The "Hamilton cycle problem" is to find a simple cycle that contains every vertex in a graph. Such a cycle is called a "Hamiltonian cycle".
In this problem, you are supposed to tell if a given cycle is a Hamiltonian cycle.
Input Specification:
Each input file contains one test case. For each case, the first line contains 2 positive integers N (2<N≤200), the number of vertices, and M, the number of edges in an undirected graph.
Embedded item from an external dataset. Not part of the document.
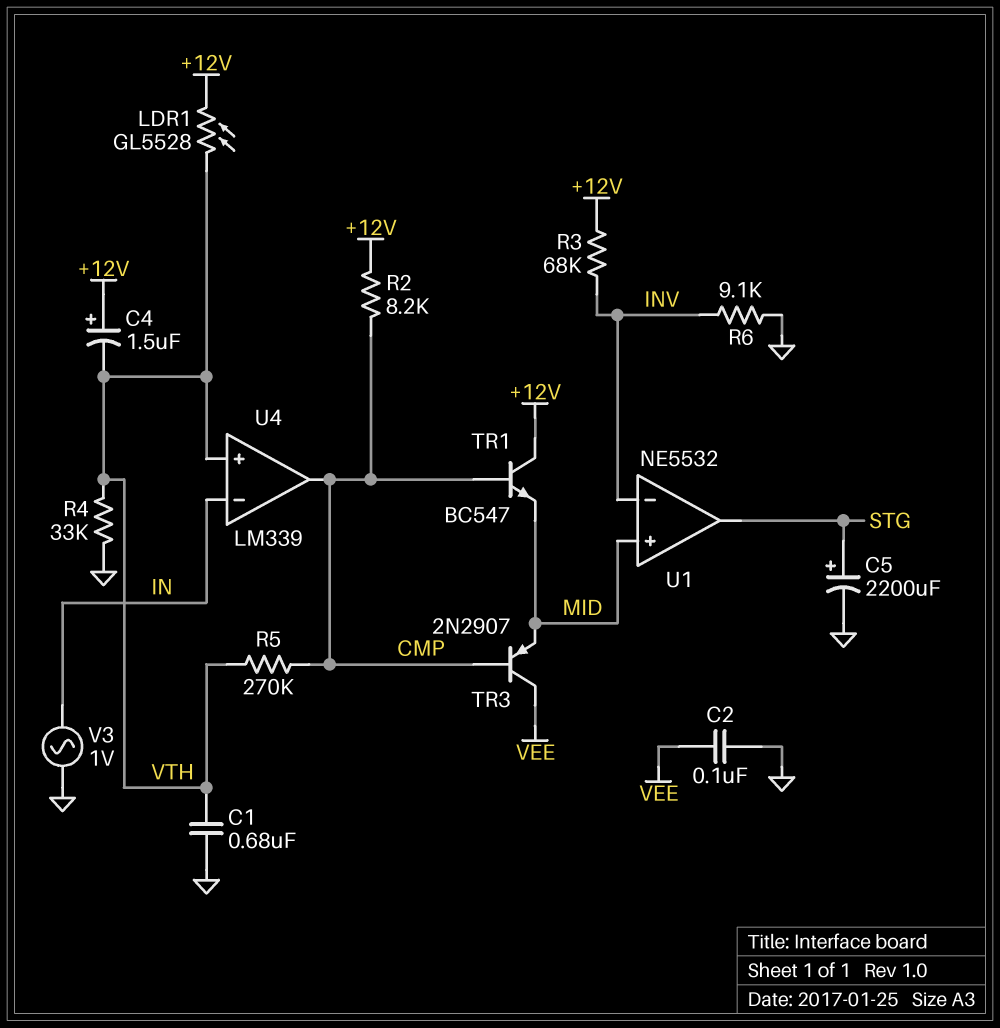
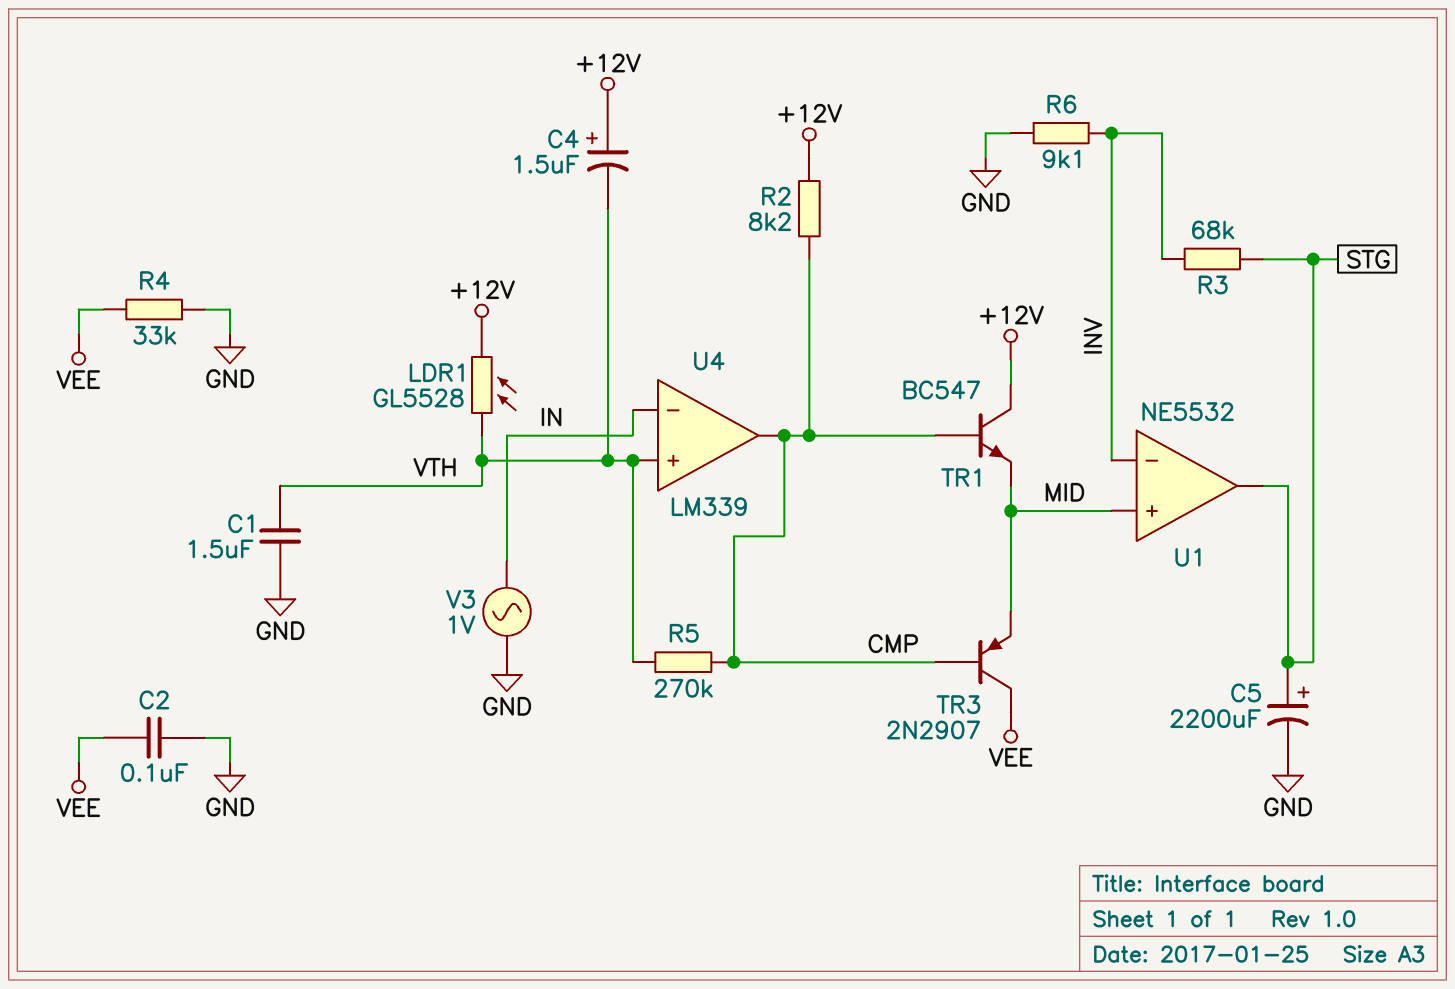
C1: 680nF (GND, VTH) -> 1.5uF (GND, VTH)
R3: 68k (+12V, INV) -> 68k (INV, STG)
R4: 33k (GND, VTH) -> 33k (GND, VEE)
Then M lines follow, each describes an edge in the format Vertex1 Vertex2, where the vertices are numbered from 1 to N. The next line gives a positive integer K which is the number of queries, followed by K lines of queries, each in the format:
n V1 V2 ... Vn
where n is the number of vertices in the list, and Vi's are the vertices on a path.
Output Specification:
For each query, print in a line YES if the path does form a Hamiltonian cycle, or NO if not.
Sample Input:
6 10
6 2
3 4
1 5
2 5
3 1
4 1
1 6
6 3
1 2
4 5
6
7 5 1 4 3 6 2 5
6 5 1 4 3 6 2
9 6 2 1 6 3 4 5 2 6
4 1 2 5 1
7 6 1 3 4 5 2 6
7 6 1 2 5 4 3 1
Sample Output:
YES
NO
NO
NO
YES
NO
#include<iostream> //水题
#include<vector>
using namespace std;
int main(){
int vn, en, qn;
cin>>vn>>en;
vector<vector<int>> map(vn+1, vector<int>(vn+1, 0));
vector<int> visited(vn+1, 0);
for(int i=0; i<en; i++){
int v1, v2;
cin>>v1>>v2;
map[v1][v2]=map[v2][v1]=1;
}
cin>>qn;
for(int i=0; i<qn; i++){
int n, flag=0;
cin>>n;
vector<int> path(n, 0);
vector<vector<int>> temp=map;
vector<int> visited(vn+1, 0);
for(int j=0; j<n; j++)
cin>>path[j];
if(path[0]!=path[n-1]){
cout<<"NO"<<endl;
continue;
}
for(int j=0; j<n-1; j++)
if(temp[path[j]][path[j+1]]==1){
visited[path[j]]=visited[path[j+1]]=1;
temp[path[j]][path[j+1]]=temp[path[j+1]][path[j]]=0;
}else{
flag=1;
break;
}
for(int j=1; j<=vn; j++)
if(visited[j]!=1)
flag=1;
flag==0?cout<<"YES"<<endl:cout<<"NO"<<endl;
}
return 0;
}